Note that: (1) I do not generate wgt_ne and wgt_rel, since you can adapt it through the Args "weight" in loss function nn.CrossEntropyLoss(), you can check the document by yourself. (2) You need to reconstruct ans_ne and ans_rel because there are some too big value generated by spaCy. Map them to smaller integers from 0 for the sake of the next training step. (3) self.input_path: The original NYT dataset. self.output_path: You output file path. (4) You should install the libraries you need. (5) The original NYT dataset is available at here. (6) 感觉有用的话点个赞呗。

可否发一下这个预处理的完整代码,我看到这些代码是包含在一个类中的。我的邮箱605851710@qq.com 十分感谢!

rsanshierli commented 4 years ago

I have reproduced a dataset in JSON format with the following code, which is not guaranteed to be the same as the author's implementation.

def tag_graphrel(self, relation_id_path, isTrain = True): """ Tag the source json in NYT based on graphrel Args: isTrain: type. Train is true and test is false. Please ignore it. relation_id_path: The relation-id dict file path. Return: Write the json file into the file. [{ text: [seq_length]. The text word list. pos: [seq_length]. The part-of-speech tag of each word. dep_fw: [seq_length, seq_length]. The dependencty adjacency matrix forward edge) of each word-pair. dep_bw: [seq_length, seq_length]. The dependencty adjacency matrix (backward edge) of each word-pair. ans_ne: [seq_length]. The output tag of name entity of each word. ans_rel: [seq_length, seq_length]. The output relation of each word-pair.
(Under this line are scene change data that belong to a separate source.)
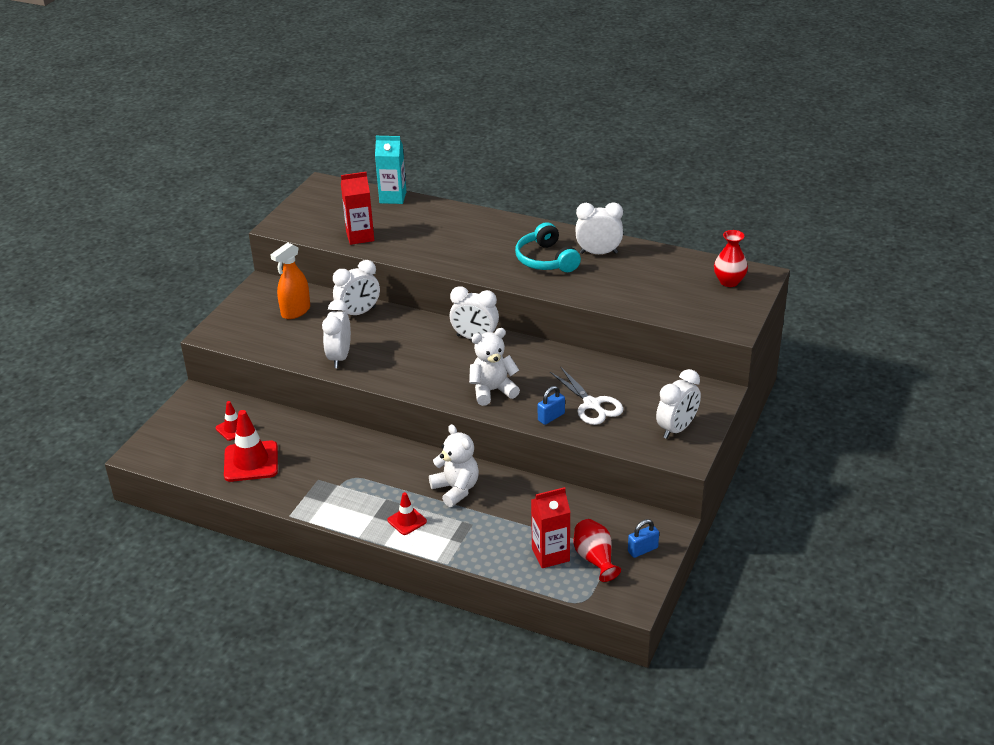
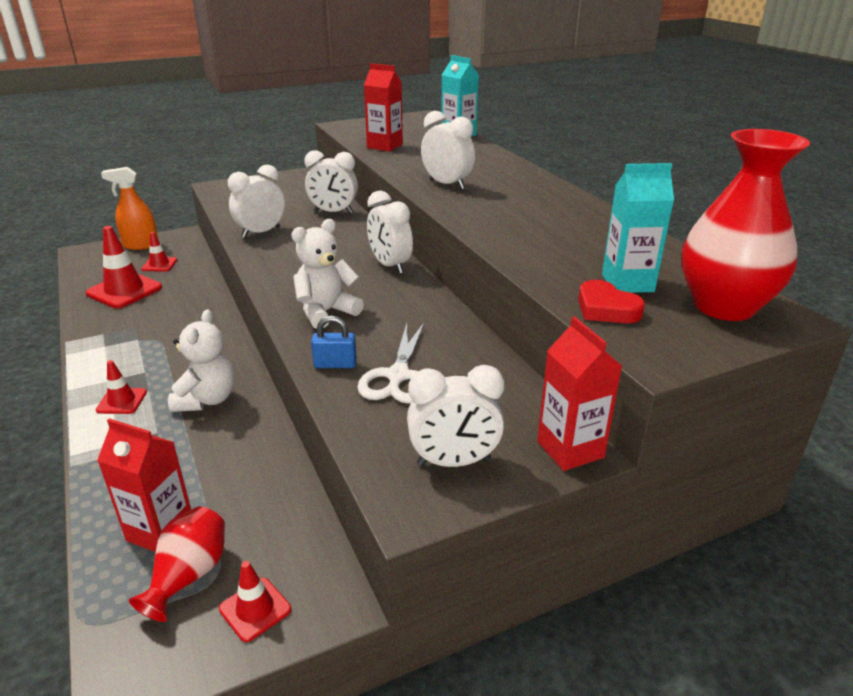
camera: 40 degrees right, 5 degrees down
(295, 311) = (293, 195): orange spray bottle -> orange spray bottle (141, 245)
(492, 391) = (326, 312): white teddy bear -> white teddy bear turned 60 degrees counterclockwise
(546, 260) = (517, 209): turquoise headphones -> none
(598, 253) = (585, 223): white clock -> white clock (447, 184)
(642, 550) = (255, 609): blue padlock -> red traffic cone
(672, 288) = (627, 283): none -> turquoise carton
(683, 311) = (606, 309): none -> red heart
(714, 394) = (570, 449): none -> red carton
(729, 281) = (724, 306): red vase -> red vase, size x1.82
wgt_ne: [seq_length]. The loss weight of name entity of each word, 1 for those contains name entity or relation, otherwise 0.
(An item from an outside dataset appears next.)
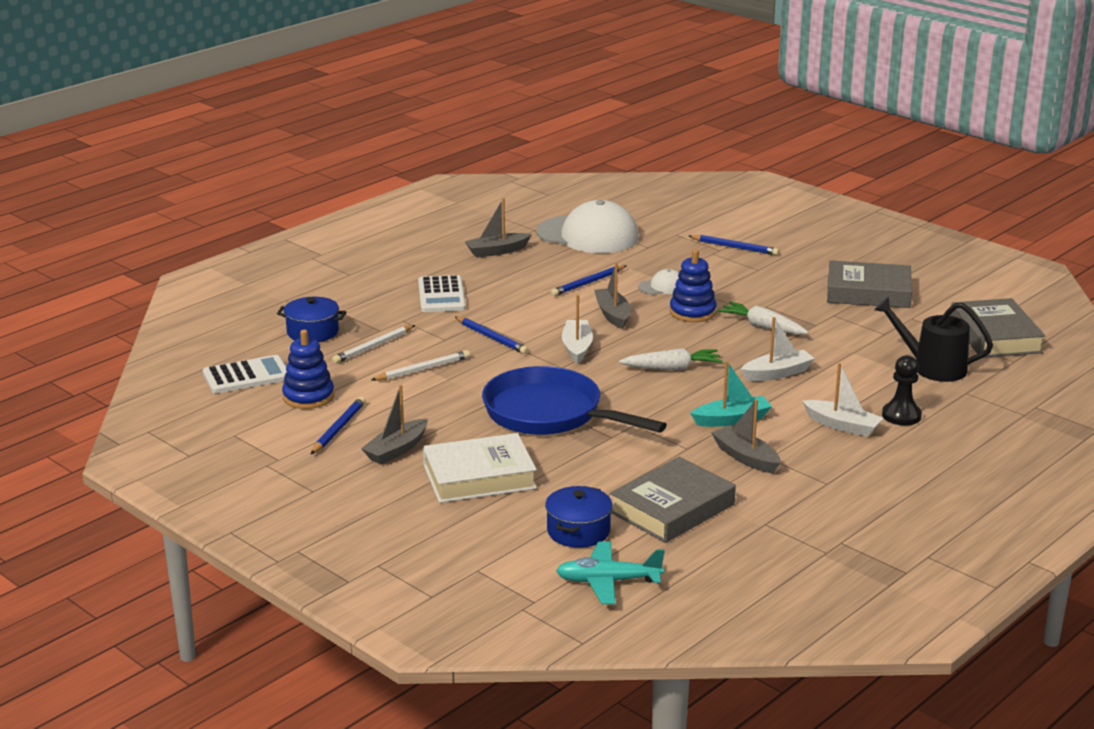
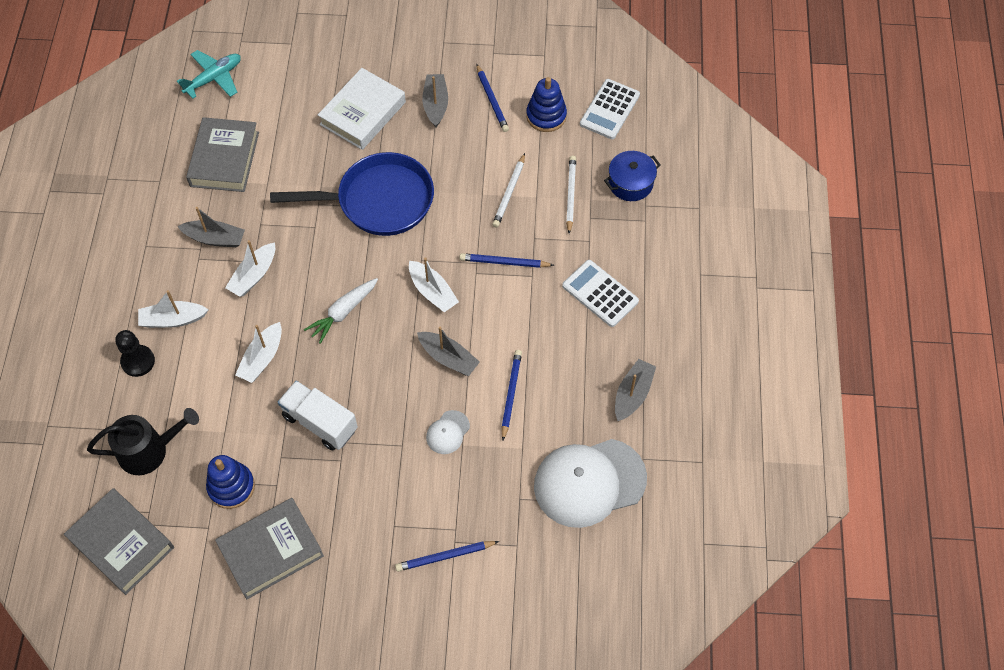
camera: 140 degrees right, 35 degrees up
(578, 531) = (263, 105): blue pot -> none
(692, 312) = (391, 406): blue stacking toy -> blue stacking toy (231, 487)
(732, 420) = (254, 275): turquoise boat -> white boat
(762, 327) = (320, 422): white carrot -> white truck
wgt_rel: [seq_length, seq_length]. The loss weight of relation of each word-pair, 1 for those contains name entity or relation, otherwise 0.
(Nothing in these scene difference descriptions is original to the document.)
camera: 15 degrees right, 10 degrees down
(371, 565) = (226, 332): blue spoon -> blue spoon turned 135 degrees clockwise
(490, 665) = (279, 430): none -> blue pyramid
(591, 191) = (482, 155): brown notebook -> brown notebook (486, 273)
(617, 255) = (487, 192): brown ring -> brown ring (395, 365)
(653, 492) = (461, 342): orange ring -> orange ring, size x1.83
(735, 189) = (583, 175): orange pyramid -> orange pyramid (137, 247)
relationMentions: The gold relational triples. [{"label", "label_id", "em1Text", "em2Text"}] }] """ `

    # spacy model
    nlp = spacy.load('en')

    datas = []
    EpochCount = 0
    relation_ids = {"PAD": 0, "None": 1} # 0 for padding and 1 for None relation

    # Load the data from source json.
    with open(self.input_path, "r", encoding="utf-8") as fr:
        for line in fr.readlines():
            line = json.loads(line)
            datas.append(line)

    # Get the relation-id dict and entity-id dict.
    if relation_id_path is None:
        print("Please provide the relation_id file path!")
        exit()
    if os.path.exists(relation_id_path):
        print("There have been the relation_is_file, let's use it!")
        with open(relation_id_path, mode="r", encoding="utf-8") as f:
            for line_id, line in enumerate(f):
                relation_ids = json.loads(line)
    else:
        print("There is not the relation_id_file, let's make it according to the dataset!")
        for data in datas:
            for relation in data["relationMentions"]:
                if self.normalize_text(relation["label"]) != "None":
                    if relation["label"] not in relation_ids.keys():
                        relation_ids[relation["label"]] = len(relation_ids)
        with open(relation_id_path, mode="w", encoding="utf-8") as f:
            relation_ids_str = json.dumps(relation_ids, ensure_ascii=False)
            f.write(relation_ids_str + "\n")     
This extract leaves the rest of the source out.